音って目に見えないだけで細かな波が伝わってきているんだなあと、身をもって実感しました。
ということで、合流の際はミラーと目視の確認に加えて耳で聞いて確認すると安心です。
静かな瞬間にそっと出発しました。
トンネルの中の交差点。全国でも珍しい形状なので滅多に見かけることはないと思いますが、通行する機会があれば見て・聞いて安全に合流してくださいね。
今回はダムのまわりをぐるっと走っただけなのに、こんなにたくさんの発見があるとは思ってもいませんでした。
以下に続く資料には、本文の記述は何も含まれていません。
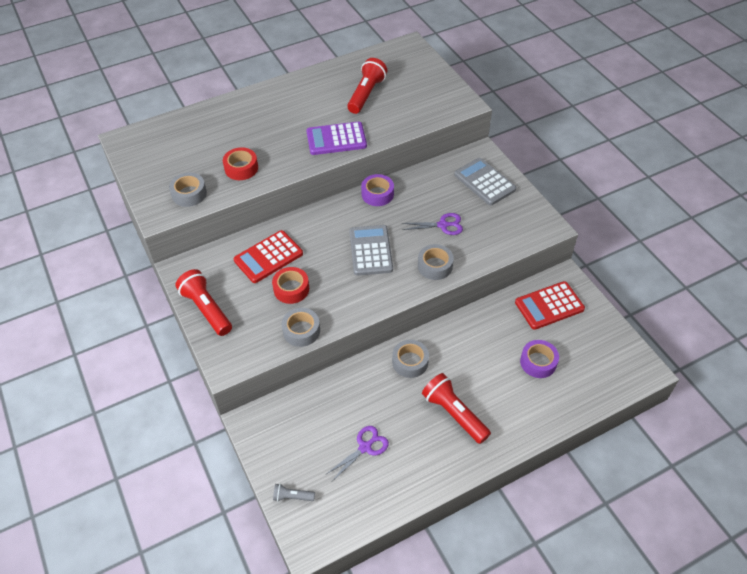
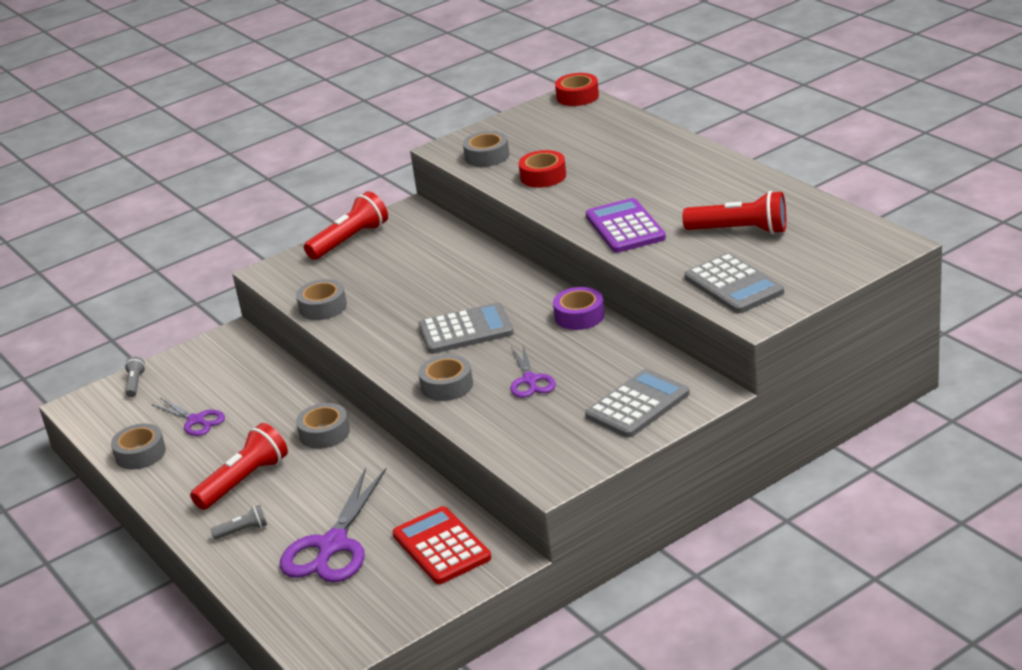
camera: 85 degrees right, 20 degrees down
(268, 257) = (439, 260): red calculator -> none
(291, 289) = (388, 286): red tape -> red tape (577, 96)
(398, 488) = (140, 454): none -> grey tape
(427, 106) = (733, 285): none -> grey calculator
(512, 415) = (243, 530): none -> grey flashlight
(538, 362) = (332, 546): purple tape -> purple scissors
ちょこちょこと停車をしながら色んな場所を観察して回れるのは、身軽なカブならではでしたね!
文/高木はるか
アウトドア系ライター。つよく、しぶとく、たくましくをモットーにバイクとキャンプしてます。 愛車はversys650、クロスカブ110、スーパーカブ90。
高木はるかの記事は下記のサイトから
https://riding-camping-haruka.com
編集/inox.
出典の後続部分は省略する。